• _What is expected_
Return, word for word, only the lines of the data below that lie between the line with "line: (462, 1178)" and the line with "hatch: (89, 181) -> (66, 146), removed", those two lines included.

• _Record excerpts_
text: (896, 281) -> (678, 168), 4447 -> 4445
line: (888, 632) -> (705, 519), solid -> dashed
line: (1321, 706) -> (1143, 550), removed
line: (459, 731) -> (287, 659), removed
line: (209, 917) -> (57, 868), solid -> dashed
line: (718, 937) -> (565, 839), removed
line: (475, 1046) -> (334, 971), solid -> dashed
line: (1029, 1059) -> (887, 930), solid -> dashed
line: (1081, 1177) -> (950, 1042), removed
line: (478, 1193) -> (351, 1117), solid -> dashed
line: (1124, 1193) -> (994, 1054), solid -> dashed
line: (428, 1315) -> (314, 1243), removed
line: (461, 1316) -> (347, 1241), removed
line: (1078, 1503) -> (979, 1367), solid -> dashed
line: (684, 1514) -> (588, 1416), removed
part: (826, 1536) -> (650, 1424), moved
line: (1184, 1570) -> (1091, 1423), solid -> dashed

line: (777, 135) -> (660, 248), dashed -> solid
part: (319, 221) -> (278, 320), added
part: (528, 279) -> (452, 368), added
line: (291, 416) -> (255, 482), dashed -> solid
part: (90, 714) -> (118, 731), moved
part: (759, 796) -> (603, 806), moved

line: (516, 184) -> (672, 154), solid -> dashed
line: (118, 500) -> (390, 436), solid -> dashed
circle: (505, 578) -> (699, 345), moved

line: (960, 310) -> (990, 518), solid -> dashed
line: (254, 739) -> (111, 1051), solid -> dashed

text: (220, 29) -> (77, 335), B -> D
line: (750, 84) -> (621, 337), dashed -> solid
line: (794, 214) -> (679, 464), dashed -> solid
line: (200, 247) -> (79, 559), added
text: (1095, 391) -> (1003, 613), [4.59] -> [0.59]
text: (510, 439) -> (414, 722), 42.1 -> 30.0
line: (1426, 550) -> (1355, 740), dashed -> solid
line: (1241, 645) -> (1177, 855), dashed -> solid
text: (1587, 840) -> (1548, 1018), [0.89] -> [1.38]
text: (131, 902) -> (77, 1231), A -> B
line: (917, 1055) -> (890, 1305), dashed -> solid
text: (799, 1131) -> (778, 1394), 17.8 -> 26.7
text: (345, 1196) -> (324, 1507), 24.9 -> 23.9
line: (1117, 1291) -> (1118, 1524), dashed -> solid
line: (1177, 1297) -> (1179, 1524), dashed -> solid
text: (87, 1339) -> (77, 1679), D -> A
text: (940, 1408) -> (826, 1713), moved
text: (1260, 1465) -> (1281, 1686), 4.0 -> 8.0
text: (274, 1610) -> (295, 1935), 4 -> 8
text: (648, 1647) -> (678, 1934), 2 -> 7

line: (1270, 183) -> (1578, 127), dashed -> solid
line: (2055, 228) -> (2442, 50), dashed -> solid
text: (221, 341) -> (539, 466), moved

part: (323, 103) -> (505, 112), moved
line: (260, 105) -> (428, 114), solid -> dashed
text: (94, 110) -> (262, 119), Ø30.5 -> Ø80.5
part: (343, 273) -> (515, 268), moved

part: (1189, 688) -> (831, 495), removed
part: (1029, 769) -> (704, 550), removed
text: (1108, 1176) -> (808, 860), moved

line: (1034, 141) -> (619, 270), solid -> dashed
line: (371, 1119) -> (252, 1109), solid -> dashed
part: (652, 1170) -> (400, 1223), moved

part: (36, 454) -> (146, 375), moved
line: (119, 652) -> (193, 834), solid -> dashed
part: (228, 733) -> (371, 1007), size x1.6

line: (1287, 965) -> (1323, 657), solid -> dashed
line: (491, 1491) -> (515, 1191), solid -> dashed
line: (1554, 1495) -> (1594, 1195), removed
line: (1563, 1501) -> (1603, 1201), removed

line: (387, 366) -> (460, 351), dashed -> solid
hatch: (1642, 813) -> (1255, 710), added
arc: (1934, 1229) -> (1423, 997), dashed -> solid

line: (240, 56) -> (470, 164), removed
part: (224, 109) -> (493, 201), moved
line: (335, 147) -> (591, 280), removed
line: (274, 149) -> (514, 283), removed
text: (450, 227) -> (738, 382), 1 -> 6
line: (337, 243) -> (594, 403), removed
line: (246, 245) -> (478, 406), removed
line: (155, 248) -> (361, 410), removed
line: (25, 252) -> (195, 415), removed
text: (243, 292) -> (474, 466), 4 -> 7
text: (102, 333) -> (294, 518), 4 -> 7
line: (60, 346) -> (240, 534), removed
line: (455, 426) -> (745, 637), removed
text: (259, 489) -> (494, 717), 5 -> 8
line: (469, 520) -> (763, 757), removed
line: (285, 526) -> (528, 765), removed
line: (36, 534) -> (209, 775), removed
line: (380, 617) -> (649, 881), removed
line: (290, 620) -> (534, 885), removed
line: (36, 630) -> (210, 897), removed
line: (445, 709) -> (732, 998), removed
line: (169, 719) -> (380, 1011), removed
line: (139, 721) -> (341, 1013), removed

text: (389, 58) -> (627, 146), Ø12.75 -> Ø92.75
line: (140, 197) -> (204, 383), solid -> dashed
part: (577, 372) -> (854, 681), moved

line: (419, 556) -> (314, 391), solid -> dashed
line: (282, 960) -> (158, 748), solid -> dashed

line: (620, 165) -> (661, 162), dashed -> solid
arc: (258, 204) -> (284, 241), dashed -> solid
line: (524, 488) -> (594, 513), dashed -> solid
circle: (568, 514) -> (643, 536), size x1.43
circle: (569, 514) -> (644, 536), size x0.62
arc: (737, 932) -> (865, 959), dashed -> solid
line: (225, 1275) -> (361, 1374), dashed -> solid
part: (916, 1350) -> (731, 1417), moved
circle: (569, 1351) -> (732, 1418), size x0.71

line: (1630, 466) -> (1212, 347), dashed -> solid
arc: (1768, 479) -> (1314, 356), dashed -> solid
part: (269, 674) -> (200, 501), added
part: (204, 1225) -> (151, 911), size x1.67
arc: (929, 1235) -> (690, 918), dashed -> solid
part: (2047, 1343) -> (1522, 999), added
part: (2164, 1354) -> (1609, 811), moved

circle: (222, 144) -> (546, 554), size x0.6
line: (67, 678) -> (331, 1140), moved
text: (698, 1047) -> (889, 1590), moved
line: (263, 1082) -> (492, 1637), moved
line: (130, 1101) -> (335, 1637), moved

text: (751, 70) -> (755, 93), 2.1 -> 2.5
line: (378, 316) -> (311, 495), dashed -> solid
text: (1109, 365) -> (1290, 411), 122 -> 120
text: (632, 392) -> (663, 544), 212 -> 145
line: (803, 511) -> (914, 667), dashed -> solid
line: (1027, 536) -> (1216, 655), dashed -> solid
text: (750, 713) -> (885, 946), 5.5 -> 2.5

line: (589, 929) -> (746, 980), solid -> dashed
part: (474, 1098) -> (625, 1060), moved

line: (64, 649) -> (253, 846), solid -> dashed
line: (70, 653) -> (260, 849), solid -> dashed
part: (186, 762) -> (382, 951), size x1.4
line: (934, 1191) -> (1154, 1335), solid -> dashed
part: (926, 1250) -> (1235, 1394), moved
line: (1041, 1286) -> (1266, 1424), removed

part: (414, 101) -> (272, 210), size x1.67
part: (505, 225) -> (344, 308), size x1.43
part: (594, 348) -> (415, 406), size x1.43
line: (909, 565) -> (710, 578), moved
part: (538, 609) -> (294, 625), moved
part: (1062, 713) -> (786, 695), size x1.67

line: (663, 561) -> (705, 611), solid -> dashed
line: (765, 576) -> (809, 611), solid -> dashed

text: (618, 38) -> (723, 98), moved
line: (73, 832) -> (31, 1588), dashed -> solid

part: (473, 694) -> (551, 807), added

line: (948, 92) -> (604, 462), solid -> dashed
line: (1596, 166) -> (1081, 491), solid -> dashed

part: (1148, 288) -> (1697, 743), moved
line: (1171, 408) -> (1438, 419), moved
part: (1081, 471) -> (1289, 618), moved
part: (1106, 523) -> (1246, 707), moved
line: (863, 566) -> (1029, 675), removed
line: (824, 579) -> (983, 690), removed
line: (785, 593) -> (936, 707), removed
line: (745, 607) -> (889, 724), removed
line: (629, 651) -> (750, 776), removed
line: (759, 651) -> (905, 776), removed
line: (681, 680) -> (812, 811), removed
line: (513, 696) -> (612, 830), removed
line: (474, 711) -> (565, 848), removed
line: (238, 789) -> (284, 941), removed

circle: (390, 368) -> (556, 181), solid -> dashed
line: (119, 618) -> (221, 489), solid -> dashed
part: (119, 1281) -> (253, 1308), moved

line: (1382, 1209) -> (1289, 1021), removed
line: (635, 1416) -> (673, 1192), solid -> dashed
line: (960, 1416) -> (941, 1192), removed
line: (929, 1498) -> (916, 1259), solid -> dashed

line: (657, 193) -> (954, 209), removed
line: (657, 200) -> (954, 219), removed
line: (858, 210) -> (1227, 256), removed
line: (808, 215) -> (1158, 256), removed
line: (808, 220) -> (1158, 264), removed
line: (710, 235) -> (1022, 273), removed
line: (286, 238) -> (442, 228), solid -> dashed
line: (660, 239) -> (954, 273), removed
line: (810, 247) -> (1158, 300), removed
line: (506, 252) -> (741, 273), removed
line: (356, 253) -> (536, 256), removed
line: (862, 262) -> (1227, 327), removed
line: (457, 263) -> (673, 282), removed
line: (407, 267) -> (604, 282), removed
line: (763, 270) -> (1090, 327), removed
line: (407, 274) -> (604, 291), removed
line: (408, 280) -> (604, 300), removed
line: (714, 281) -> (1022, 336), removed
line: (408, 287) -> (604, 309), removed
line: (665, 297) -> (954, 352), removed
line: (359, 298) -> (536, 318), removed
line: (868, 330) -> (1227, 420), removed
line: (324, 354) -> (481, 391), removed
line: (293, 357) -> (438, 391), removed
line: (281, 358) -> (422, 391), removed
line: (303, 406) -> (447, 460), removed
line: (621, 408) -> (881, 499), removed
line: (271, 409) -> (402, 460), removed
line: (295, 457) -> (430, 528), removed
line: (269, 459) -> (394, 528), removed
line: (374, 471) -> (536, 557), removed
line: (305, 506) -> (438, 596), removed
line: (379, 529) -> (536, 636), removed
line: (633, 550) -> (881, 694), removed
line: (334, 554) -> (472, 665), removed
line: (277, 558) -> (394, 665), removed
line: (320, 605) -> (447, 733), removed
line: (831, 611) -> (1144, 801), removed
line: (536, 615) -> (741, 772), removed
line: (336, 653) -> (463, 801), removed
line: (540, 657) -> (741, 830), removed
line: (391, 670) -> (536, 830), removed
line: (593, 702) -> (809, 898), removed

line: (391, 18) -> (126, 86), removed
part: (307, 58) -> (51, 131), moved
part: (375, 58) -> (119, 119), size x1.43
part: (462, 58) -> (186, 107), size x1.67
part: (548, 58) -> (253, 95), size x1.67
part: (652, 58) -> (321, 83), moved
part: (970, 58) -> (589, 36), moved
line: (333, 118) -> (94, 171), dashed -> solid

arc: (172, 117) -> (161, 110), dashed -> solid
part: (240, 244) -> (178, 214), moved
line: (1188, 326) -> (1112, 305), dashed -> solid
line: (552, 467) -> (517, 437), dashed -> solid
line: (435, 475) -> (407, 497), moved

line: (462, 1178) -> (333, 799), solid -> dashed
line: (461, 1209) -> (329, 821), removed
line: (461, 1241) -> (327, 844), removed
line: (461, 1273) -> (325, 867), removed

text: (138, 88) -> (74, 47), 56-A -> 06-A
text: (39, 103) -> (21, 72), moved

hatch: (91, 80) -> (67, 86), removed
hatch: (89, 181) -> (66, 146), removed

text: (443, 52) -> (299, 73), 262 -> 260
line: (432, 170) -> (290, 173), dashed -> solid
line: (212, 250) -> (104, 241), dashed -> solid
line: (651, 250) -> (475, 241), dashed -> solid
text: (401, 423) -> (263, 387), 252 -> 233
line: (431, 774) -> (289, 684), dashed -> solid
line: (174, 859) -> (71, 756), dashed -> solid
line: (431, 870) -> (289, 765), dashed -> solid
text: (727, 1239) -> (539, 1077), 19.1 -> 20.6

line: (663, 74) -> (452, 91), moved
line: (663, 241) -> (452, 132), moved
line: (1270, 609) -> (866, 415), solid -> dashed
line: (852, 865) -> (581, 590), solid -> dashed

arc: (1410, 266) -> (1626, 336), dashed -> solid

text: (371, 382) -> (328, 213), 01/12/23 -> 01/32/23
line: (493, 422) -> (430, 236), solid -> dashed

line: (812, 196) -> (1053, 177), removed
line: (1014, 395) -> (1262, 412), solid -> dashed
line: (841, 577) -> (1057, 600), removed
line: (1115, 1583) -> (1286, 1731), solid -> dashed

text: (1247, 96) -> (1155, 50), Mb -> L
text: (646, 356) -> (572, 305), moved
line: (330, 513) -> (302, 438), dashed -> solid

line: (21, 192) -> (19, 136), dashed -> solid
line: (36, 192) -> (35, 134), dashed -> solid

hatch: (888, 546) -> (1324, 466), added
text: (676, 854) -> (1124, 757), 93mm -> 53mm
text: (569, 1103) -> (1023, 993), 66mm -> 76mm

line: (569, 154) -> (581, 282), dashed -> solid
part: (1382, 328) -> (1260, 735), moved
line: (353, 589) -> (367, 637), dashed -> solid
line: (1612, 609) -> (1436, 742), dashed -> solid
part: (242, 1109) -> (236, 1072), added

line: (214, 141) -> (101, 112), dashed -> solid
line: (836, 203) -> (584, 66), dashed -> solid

• _Answer to this exercise_
line: (462, 1178) -> (333, 799), solid -> dashed
line: (461, 1209) -> (329, 821), removed
line: (461, 1241) -> (327, 844), removed
line: (461, 1273) -> (325, 867), removed

text: (138, 88) -> (74, 47), 56-A -> 06-A
text: (39, 103) -> (21, 72), moved

hatch: (91, 80) -> (67, 86), removed
hatch: (89, 181) -> (66, 146), removed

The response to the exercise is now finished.